Instructions for the task
Beginning at the line that contains "part: (569, 453) -> (414, 266), size x0.7" and ending at the last line of the entries, write out each line exactly; include nothing outside that span.

++++ Material supplied

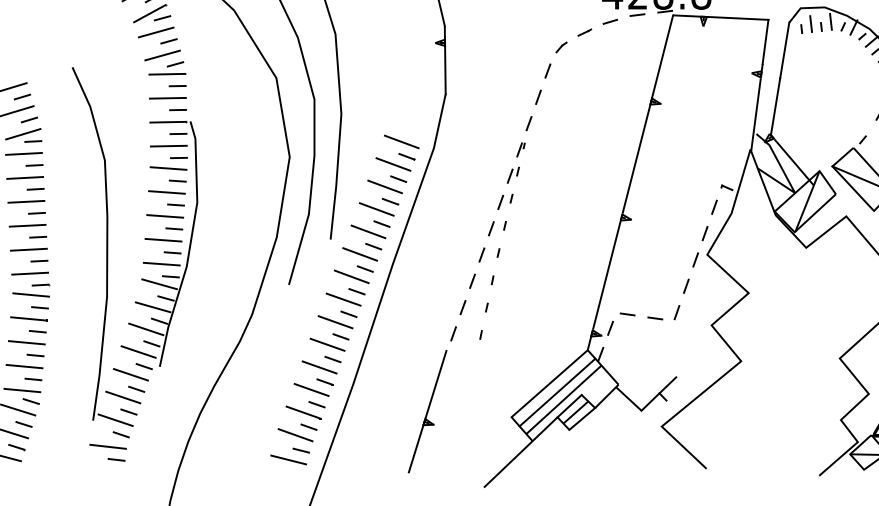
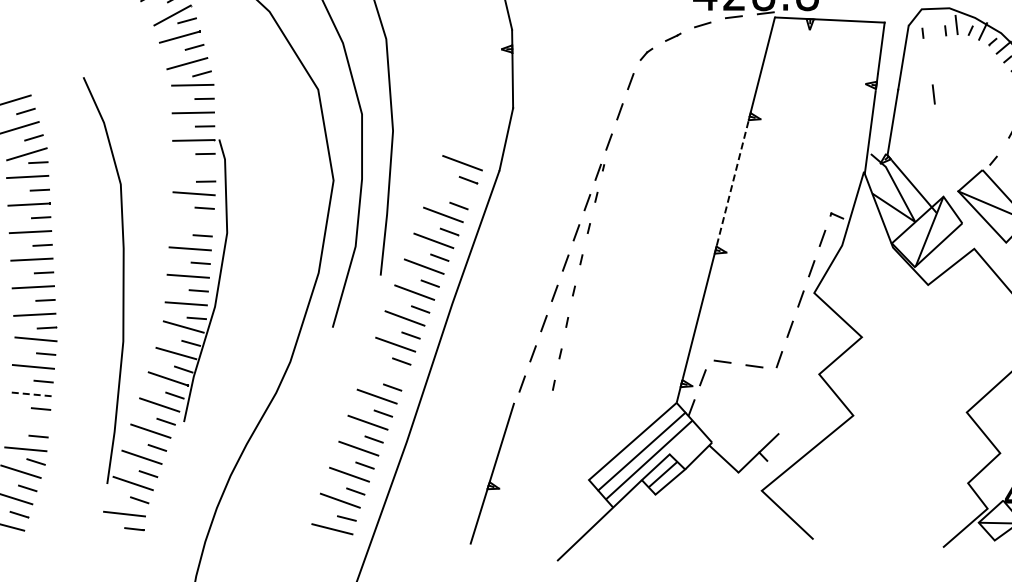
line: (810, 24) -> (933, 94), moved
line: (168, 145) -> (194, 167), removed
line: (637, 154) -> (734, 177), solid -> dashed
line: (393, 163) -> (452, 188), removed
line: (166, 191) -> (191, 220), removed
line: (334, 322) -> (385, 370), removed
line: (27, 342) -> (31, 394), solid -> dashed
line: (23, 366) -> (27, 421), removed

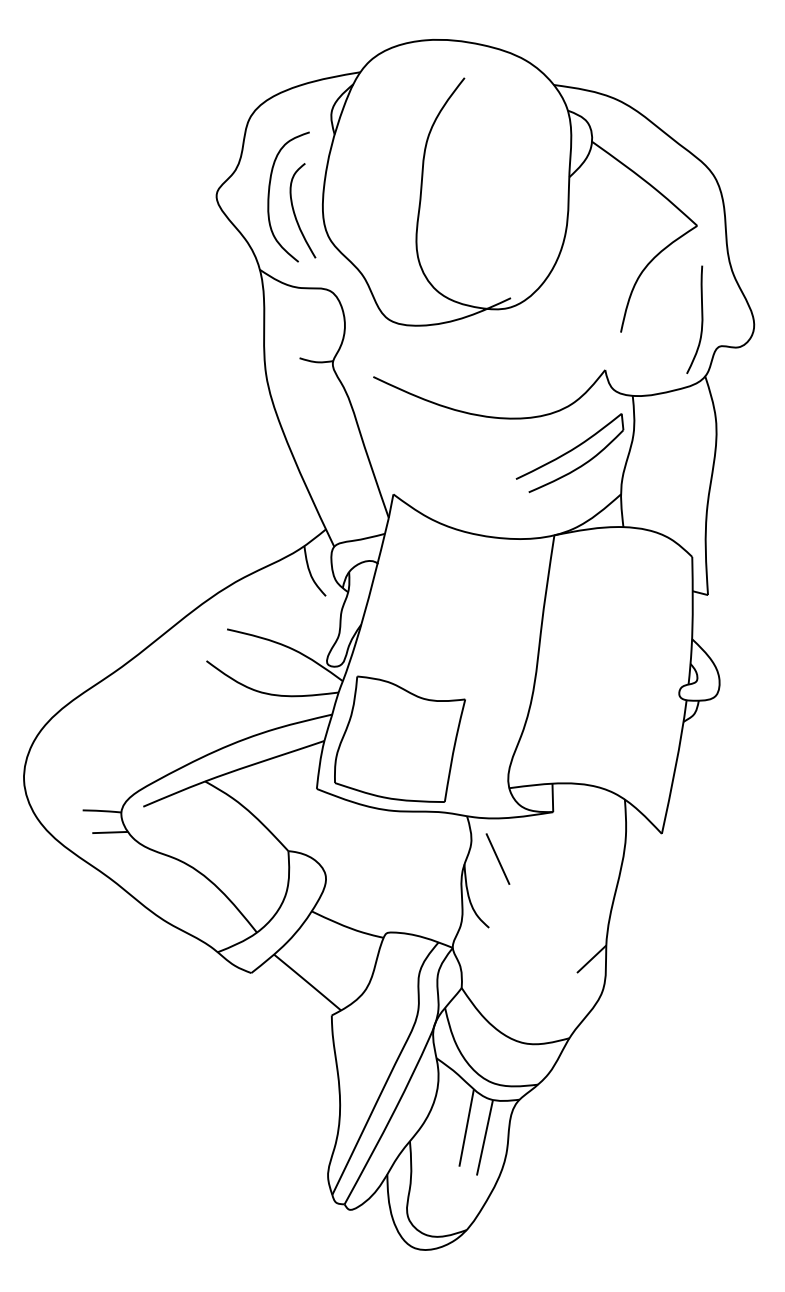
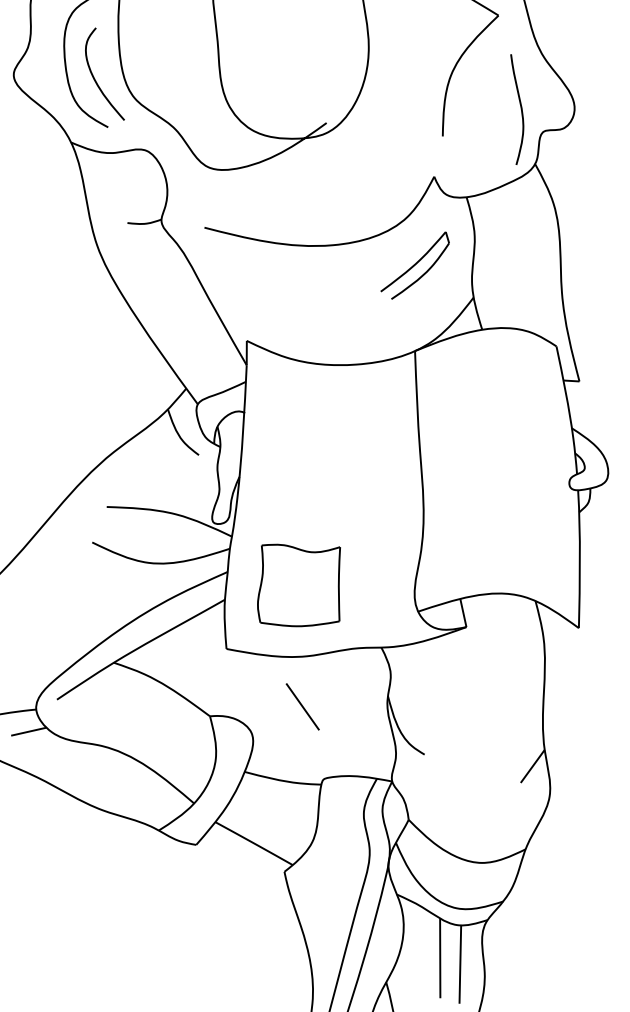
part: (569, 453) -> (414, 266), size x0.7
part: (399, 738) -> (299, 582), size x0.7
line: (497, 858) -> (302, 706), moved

++++++++

Output below
part: (569, 453) -> (414, 266), size x0.7
part: (399, 738) -> (299, 582), size x0.7
line: (497, 858) -> (302, 706), moved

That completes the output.